Quand j’entrai dans la vie, au sortir de l’enfance,
A cet âge innocent où l’homme sans défense,
Inquiet, sans appui, cherche un guide indulgent,
Et, demandant au ciel un ami qui l’entende.
Sent qu’il a si besoin d’une main qu’on lui tende
         Et d’un regard encourageant ;
 
Toi seule, armant ta voix d’une affreuse ironie,
As fait sur un enfant peser ta tyrannie :
A tes rires amers que tu m’as immolé !
Par un plaisir cruel prolongeant ma souffrance,
Ta bouche comme un crime a puni l’ignorance
         Et tes dédains m’ont accablé.
 
Sais-tu que se venger est bien doux ? Mon courage
A supporté l’affront et dévoré l’outrage :
Comme une ombre importune attachée à tes pas
J’ai su te fatiguer par ma fausse tendresse,
J’ai su tromper ton cœur, j’ai su feindre l’ivresse
         D’un amour que je n’avais pas.
 
Te souviens-tu d’abord comme ta résistance
Par de cruels mépris éprouva ma constance.
Mais je pleurai, je crois, je parlai de mourir...
Et puis, on ne peut pas toujours être rebelle ;
A s’entendre sans fin répéter qu’on est belle,
         Il faut pourtant bien s’attendrir.
 
Grâce au ciel ! ma victoire est enfin assurée ;
Au mépris d’un époux et de la foi jurée.
Enfin, tu t’es livrée à moi, tu m’appartiens !
J’ai senti dans ma main frémir ta main tremblante
Et mes baisers errants sur ta bouche brûlante
         Se sont mêlés avec les tiens !
 
Et bien ! sache à présent, et que ton cœur se brise.
Sache que je te hais et que je te méprise,
Sache bien que jamais je ne voulus t’avoir
Que pour pouvoir un jour en face te maudire.
Rire de tes tourments, à mon tour, et te dire
         Tout ce que je souffre à te voir !
 
As-tu donc pu jamais, malheureuse insensée,
Croire que ton image occupait ma pensée ?

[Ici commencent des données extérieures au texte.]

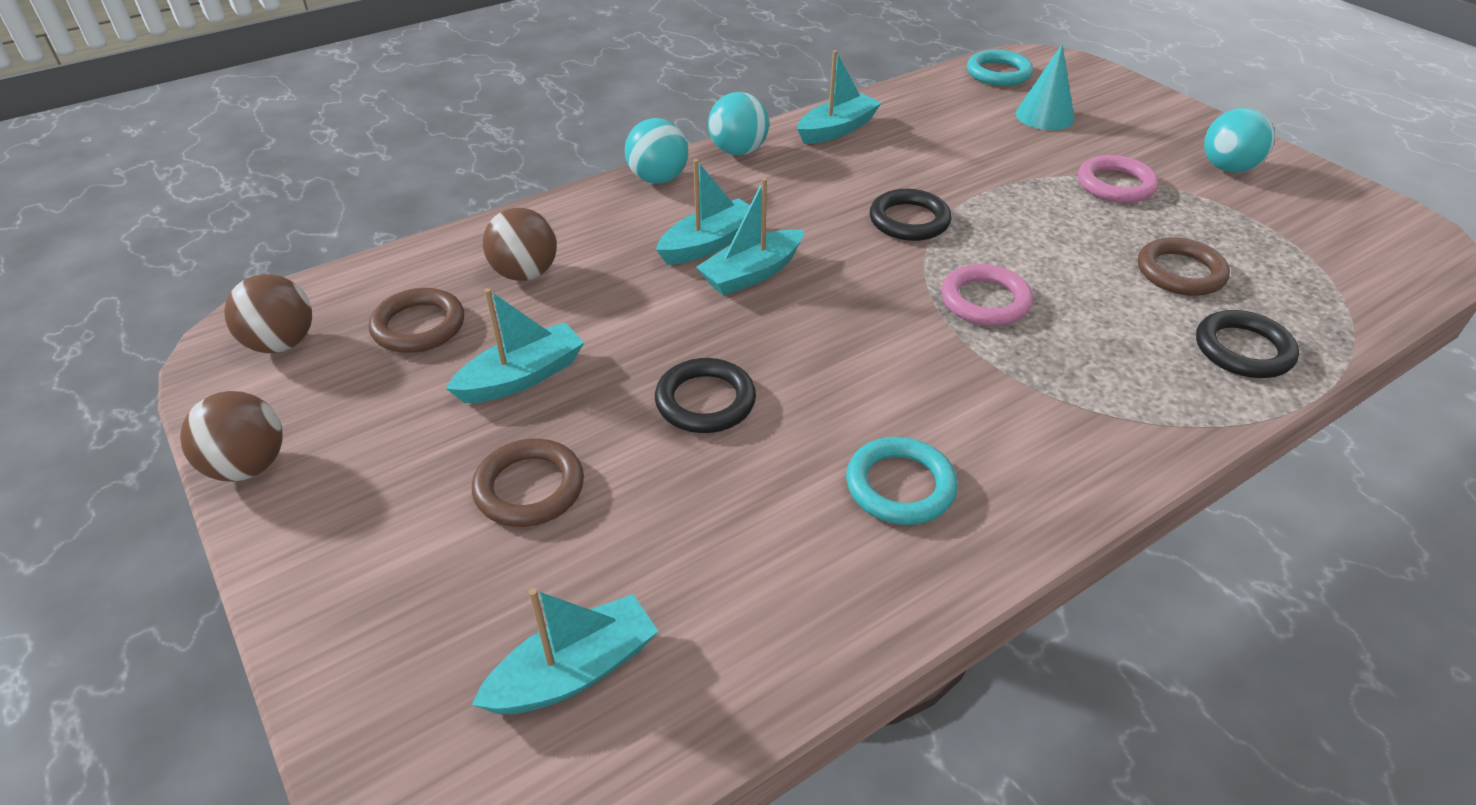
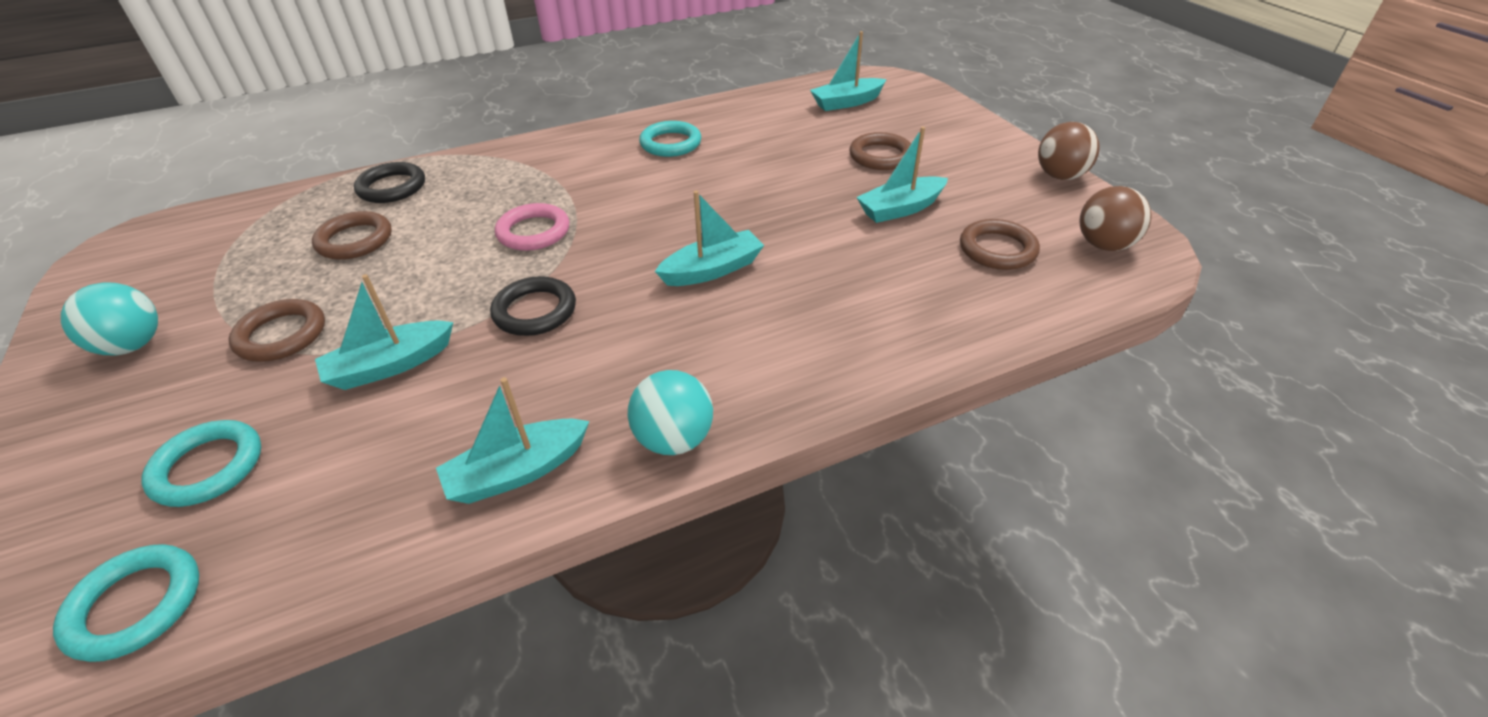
camera: 170 degrees left, 0 degrees up
(525, 273) = (920, 288): brown ball -> none
(658, 179) = (787, 398): turquoise ball -> none
(705, 401) = (772, 187): black ring -> none
(709, 244) = (744, 303): turquoise boat -> turquoise boat (390, 365)
(1044, 116) = (208, 467): turquoise cone -> turquoise ring
(1115, 185) = (281, 335): pink ring -> brown ring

Connais-moi maintenant et comprends désormais
Quelle horreur me poussait, quelle rage m’enflamme,
Et ce qu’il m’a fallu de haine au fond de l’âme
         Pour te dire que je t’aimais ?
 
J’ai donc bien réussi, je t’ai donc bien frappée ;
Par un adolescent ta vanité trompée
A pu croire aux serments que ma voix te jurait !
Malgré cet œil perçant, malgré ce long usage,
Tu n’as donc jamais rien trouvé sur mon visage
         Qui trahît cet affreux secret ?
 
Je te lègue en fuyant, une honte éternelle.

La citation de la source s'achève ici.